Influence of Arrhenius activation energy and thermal radiation on unsteady MHD hybrid nanofluid flow with inclined stretching sheet in the presence of Brownian motion, and thermophoresis

This study investigates the unsteady magneto-hydrodynamic (MHD) mixed convection heat and mass transfer of a hybrid nanofluid flowing through a Darcy porous medium over a stretching inclined sheet, considering the influences of thermal radiation, Arrhenius activation energy, Brownian motion, and thermophoresis effects. A hybrid nanofluid is formulated by dispersing titanium oxide (TiO2) and alumina oxude (Al2O3) nanoparticles in water as the base fluid.

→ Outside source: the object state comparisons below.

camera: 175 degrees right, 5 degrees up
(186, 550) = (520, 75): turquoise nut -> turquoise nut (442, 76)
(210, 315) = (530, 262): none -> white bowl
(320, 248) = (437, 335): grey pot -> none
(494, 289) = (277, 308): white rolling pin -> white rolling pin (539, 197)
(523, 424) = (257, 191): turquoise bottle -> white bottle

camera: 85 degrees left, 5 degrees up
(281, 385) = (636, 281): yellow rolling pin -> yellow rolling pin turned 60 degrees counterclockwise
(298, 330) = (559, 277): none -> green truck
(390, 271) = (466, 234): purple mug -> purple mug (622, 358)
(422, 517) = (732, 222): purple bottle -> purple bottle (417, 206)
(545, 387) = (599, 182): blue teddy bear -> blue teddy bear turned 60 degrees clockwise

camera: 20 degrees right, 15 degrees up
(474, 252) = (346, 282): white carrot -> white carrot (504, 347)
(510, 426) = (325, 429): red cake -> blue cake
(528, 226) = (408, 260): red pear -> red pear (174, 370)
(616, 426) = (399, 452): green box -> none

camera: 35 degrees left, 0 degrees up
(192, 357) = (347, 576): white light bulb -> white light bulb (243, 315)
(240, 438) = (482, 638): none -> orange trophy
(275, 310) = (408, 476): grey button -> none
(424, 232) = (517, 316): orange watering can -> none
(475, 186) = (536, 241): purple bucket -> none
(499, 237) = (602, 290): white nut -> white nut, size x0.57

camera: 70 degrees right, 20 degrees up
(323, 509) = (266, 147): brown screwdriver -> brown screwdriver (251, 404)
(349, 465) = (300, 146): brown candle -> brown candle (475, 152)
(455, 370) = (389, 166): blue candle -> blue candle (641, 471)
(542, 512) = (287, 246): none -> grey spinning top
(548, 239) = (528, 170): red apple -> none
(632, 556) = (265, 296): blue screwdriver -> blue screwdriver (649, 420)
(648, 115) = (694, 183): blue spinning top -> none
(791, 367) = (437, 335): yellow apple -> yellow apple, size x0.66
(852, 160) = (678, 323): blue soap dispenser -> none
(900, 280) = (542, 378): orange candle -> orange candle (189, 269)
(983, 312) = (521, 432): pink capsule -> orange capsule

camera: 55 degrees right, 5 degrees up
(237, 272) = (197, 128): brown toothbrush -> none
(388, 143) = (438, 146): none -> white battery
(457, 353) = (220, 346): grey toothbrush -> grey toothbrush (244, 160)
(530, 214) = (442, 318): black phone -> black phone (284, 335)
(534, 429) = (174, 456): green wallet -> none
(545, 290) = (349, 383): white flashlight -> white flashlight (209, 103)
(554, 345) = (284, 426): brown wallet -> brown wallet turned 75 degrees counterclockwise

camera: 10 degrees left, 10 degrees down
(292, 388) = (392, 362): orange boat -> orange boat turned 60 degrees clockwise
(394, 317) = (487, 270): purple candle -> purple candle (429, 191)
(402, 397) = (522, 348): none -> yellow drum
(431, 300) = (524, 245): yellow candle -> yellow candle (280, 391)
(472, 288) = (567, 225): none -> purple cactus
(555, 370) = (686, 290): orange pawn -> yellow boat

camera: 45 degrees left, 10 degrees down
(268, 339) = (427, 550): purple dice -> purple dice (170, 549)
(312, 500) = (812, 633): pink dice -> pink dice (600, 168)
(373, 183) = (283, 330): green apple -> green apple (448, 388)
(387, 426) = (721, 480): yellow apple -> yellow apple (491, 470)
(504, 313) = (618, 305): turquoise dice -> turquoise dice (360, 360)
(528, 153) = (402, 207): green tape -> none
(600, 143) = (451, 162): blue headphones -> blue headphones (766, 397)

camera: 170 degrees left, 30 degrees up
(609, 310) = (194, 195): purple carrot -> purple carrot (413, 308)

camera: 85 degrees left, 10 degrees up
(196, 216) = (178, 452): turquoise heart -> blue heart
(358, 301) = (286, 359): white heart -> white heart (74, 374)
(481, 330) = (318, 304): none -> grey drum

The governing nonlinear partial differential equations (PDEs) describing the fluid flow and heat transfer are transformed into a set of ordinary differential equations (ODEs) using similarity transformations and nondimensional variables. These equations are then solved numerically using the fourth-order Runge–Kutta method combined with the shooting technique. The results comprise visual depictions and detailed explanations demonstrating the influence of key parameters on velocity, temperature, and concentration, which are graphically represented. Additionally, skin friction, Nusselt number, and Sherwood number are evaluated and tabulated to highlight their dependence on governing parameters. Key findings indicate that an increase in the magnetic field parameter (M) significantly reduces velocity due to the Lorentz force, while higher thermal radiation (Rd) enhances temperature profiles. Brownian motion (Nb) and thermophoresis (Nt) parameters exhibit significant effects on the thermal and solutal boundary layers, with Brownian motion enhancing temperature distribution and thermophoresis increasing nanoparticle concentration gradients. A rise in the activation energy parameter (E) leads to a notable reduction in concentration profiles, thereby influencing the chemical reaction rate. Additionally, an increase in the unsteady parameter results in a decrease in both velocity and thermal boundary layer thickness. These findings provide insights into optimizing heat and mass transfer in various industrial applications, including cooling systems, chemical processing, and energy storage technologies. The inclusion of Brownian motion and thermophoresis effects further enhances the understanding of hybrid nanofluid transport mechanisms, making this study valuable for applications in nanotechnology, biomedical fluid dynamics, and advanced thermal energy systems.